Booz & Co. eyeing A.T. Kearney

Posted June 7, 2010 at 8:05 a.m.

Dow Jones Newswires-Wall Street Journal | Booz & Co. is
exploring a possible merger with rival management consultancy A.T.
Kearney Inc., according to people familiar with the situation, in a
deal that would give the two midsized companies greater scale but still
leave them smaller than the market leaders in a highly competitive
industry.

The merged concern would form the world’s 14th-biggest management
consultancy and seventh-biggest management strategy consultancy,
according to Tom Rodenhauser, an industry analyst and editor of
newsletter Consultants News.


The talks “have been going on” for a while, one person said. A merger would require approval by partners at both firms.

But the new firm would still lag far behind major players including Deloitte LLP, McKinsey & Co. and Accenture Ltd. in an industry where scale has become increasingly important in wooing global business.

It wouldn’t be the first time the two have flirted. Booz considered merging with Kearney “a half dozen times in the 25 years I was with the firm,” one former Booz senior consultant said. “It didn’t happen, because so few mergers of management consulting firms work,” he added. “There’s not a whole lot of value created by mergers.”

Combining now would offer Booz additional capabilities in operations consulting, an area where Kearney is stronger, the ex-consultant said.

The talks were reported earlier by the Financial Times. “We always are exploring opportunities,” Booz Chairman Shumeet Banerji said in a memo to employees after the article was published. He didn’t say whether those opportunities include Kearney.

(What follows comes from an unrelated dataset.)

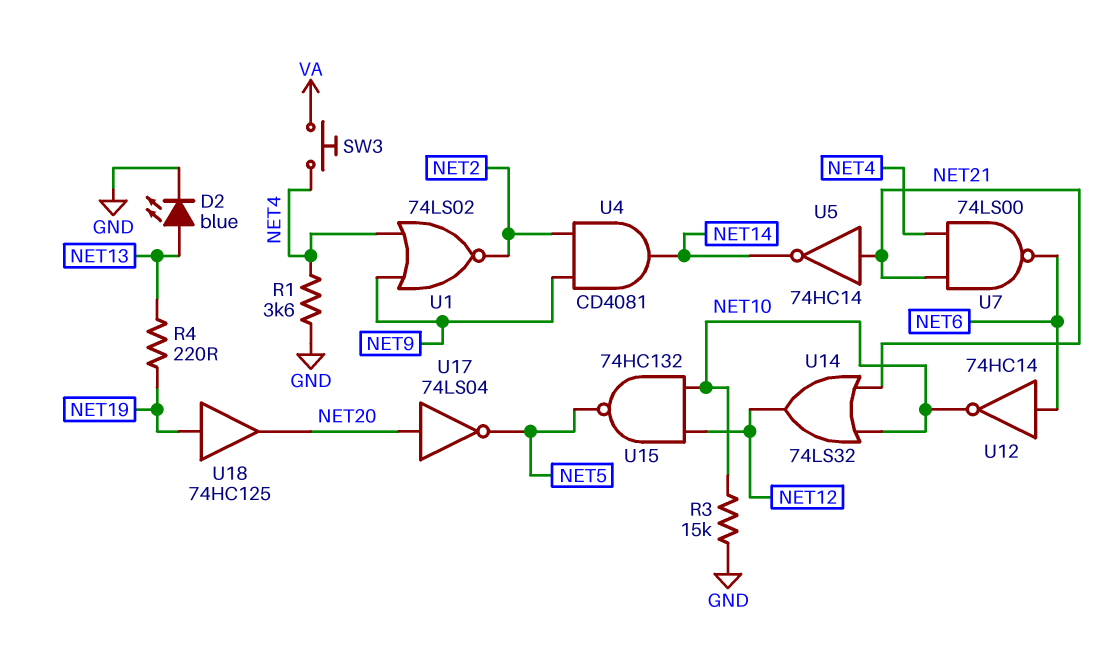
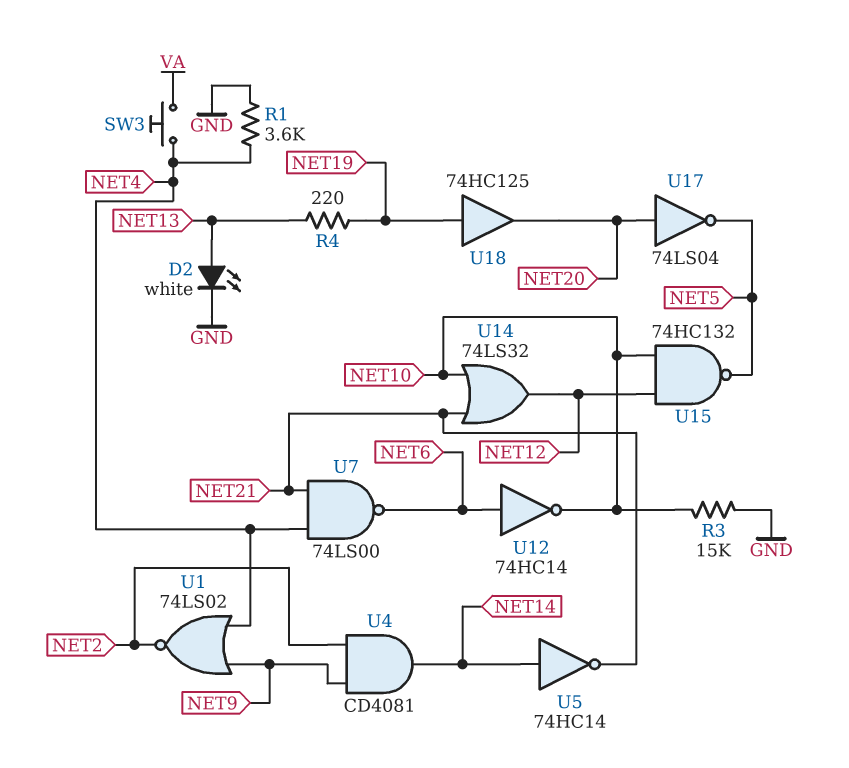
D2: LED blue (A NET13, K GND) -> LED white (A NET13, K GND)
U5: NOT 74HC14 (in NET21, out NET14) -> NOT 74HC14 (in NET14, out NET21)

In 2008, Booz Allen Hamilton Inc. separated its corporate consulting arm from its bigger government business. The government advisory unit retained the original name after the parent company sold a majority stake in the unit to Carlyle Group for $2.54 billion.

Management consultancies suffered in the recession, as corporate clients pared spending. Last year, management consulting firms saw their average billing rates drop roughly 15%, according to Mr. Rodenhauser, the analyst. Executives say business has picked up this year, though.

A.T. Kearney saw revenue fall to $786 million last year, from about $900 million the year earlier. It has traditionally been strong in retail and automotive industries. In the past few years it has pursued more government business, and expanded internationally in places such as the Middle East and Eastern Europe.

Kearney is best known for its advice on operations and strategy — advising companies, for instance, on how to acquire goods and services, and make supply chains more efficient. The firm has been a private partnership since 2006, when its partners bought it back from Electronic Data Systems, which purchased the firm in 1995. It has 2,700 employees, including about 240 partners, in 37 countries.